AGNO focuses on producing investment strategies for active trading which is a high risk/reward approach. I am conscious that not everyone has the knowledge or time to implement such strategies, nor the risk profile to do so. Having this in mind, I wanted to present a simulation I run some time ago that shows how a diversified index (S&P 500) has lower chances of negative returns the more time you are willing to hold the position. In other words, in the long run a well diversified stock portfolio seems to have lower chances of loosing money which is the main point of worry regarding the stock market.
For anyone that wants to see a more detailed report. Check out the article I wrote about the topic.

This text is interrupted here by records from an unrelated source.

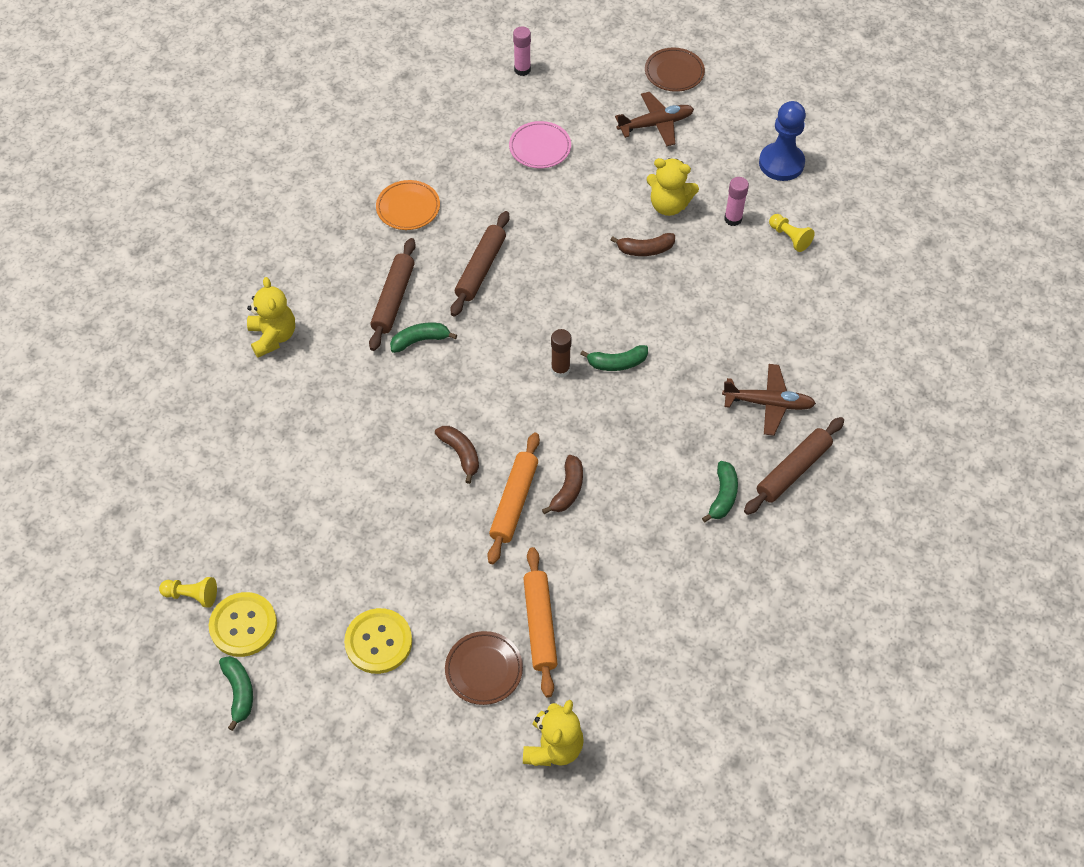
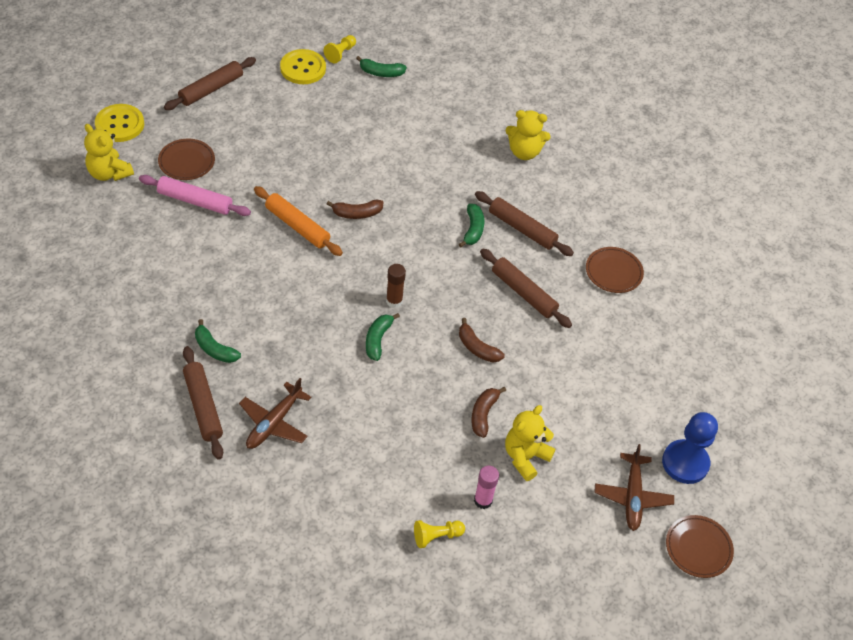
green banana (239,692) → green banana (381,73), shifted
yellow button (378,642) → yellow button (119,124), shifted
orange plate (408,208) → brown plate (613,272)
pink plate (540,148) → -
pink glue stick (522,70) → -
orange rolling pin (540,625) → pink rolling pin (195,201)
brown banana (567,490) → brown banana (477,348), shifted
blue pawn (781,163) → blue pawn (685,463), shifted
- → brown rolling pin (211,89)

After finding a probability distribution that could model monthly returns for the S&P 500. It was simulated the behavior of an investment for 1, 3, 5, 10, 20, 40 years (100,000 times per time frame). The results are as follow (2% annual inflation considered):
- Probability of negative results (negative result cases over total cases):
- 1 year: 37%
- 3 years: 30%
- 5 years: 26%
- 10 years: 18%
- 20 years: 9.7%
- 40 years: 3.4%
This simulation is just an approximation and does not represent with 100% accuracy the real behavior of the stock market. However it shows that regardless of economic crisis or recessions the overall slope of the market is positive. With a fairly good chance holding a diversified stock portfolio in the long run will have positive results.